There was one off-by-one memory access :).

But that was easy to resolve - I just switched to safe/contracted
versions of everything and found and fixed the bug. But I still got
occasional SIGSEGV. So I dug even deeper (during last two months I've
read most of the JIT inlining code) than before and noticed that the
crashes disappear when I refrain from calling bytes-set! in parallel
using futures.

So I started creating a minimal-crashing-example. At first, I failed
miserably. Just filling a byte array over and over again, I was unable
to reproduce the crash. But then I realized, that in my application,
threads come to play and that might be the case.
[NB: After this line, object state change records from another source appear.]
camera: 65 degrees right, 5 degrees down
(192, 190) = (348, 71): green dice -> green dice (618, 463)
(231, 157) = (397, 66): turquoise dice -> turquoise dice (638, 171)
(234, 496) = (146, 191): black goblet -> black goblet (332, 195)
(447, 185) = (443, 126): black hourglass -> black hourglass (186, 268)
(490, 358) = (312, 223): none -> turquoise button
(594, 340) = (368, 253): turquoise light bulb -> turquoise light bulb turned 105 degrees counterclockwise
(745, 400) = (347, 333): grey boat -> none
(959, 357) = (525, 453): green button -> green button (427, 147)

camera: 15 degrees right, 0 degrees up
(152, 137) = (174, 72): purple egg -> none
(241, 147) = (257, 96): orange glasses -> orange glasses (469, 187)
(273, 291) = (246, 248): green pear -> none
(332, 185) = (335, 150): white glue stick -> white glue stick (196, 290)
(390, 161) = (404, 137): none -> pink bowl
And suddenly, creating
MCE was really easy:

Create new eventspace using parameterize/make-eventspace, put the actual
code in application thread (thread ...) and make the main thread wait
for this application thread using thread-wait. Before starting the
application thread, I create a simple window, bitmap and a canvas, that
I keep redrawing using refresh-now after each iteration. Funny thing is,
now it keeps crashing even without actually modifying the bitmap in
question. All I need to do is to mess with some byte array in 8 threads.
Sometimes it takes a minute on my computer before it crashes, sometimes
it needs more, but it eventually crashes pretty consistently.
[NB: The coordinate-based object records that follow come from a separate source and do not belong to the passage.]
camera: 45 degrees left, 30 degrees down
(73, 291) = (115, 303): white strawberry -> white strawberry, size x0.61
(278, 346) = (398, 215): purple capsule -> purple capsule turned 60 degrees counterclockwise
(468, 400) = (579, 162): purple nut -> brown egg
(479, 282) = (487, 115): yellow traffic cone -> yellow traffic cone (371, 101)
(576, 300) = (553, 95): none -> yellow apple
And it is just 60 lines of code:

#lang racket/gui

(require racket/future racket/fixnum racket/cmdline)

(define width 800)
(define height 600)

(define framebuffer (make-fxvector (* width height)))
(define pixels (make-bytes (* width height 4)))

(define max-depth 0)

(command-line
#:once-each
(("-d" "--depth") d "Futures binary partitioning depth" (set! max-depth
(string->number d))))

(file-stream-buffer-mode (current-output-port) 'none)
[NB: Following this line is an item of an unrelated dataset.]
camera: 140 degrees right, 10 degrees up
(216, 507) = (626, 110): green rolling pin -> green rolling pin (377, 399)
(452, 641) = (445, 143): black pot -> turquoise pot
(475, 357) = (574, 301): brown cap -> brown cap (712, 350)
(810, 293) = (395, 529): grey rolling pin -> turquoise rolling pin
(parameterize ((current-eventspace (make-eventspace)))
(define win (new frame%
(label "test")
(width width)
(height height)))
(define bmp (make-bitmap width height))
(define canvas (new canvas%
(parent win)
(paint-callback
(λ (c dc)
(send dc draw-bitmap bmp 0 0)))
))

(define (single-run)
(define (do-bflip start end (depth 0))
(cond ((fx< depth max-depth)
(define cnt (fx- end start))
(define cnt2 (fxrshift cnt 1))
(define mid (fx+ start cnt2))
(let ((f (future
(λ ()
(do-bflip start mid (fx+ depth 1))))))
(do-bflip mid end (fx+ depth 1))
(touch f)))
(else
(for ((i (in-range start end)))
(define c (fxvector-ref framebuffer i))
(bytes-set! pixels (+ (* i 4) 0) #xff)
(bytes-set! pixels (+ (* i 4) 1) (fxand (fxrshift c 16)
#xff))
(bytes-set! pixels (+ (* i 4) 2) (fxand (fxrshift c 8) #xff))
(bytes-set! pixels (+ (* i 4) 3) (fxand c #xff))))))
(do-bflip 0 (* width height))
(send canvas refresh-now))
(send win show #t)

(define appthread
(thread
(λ ()
(let loop ()
(single-run)
(loop)))))
(thread-wait appthread))

Note: the code is deliberately de-optimized to highlight the problem.
Not even mentioning CPU cache coherence here....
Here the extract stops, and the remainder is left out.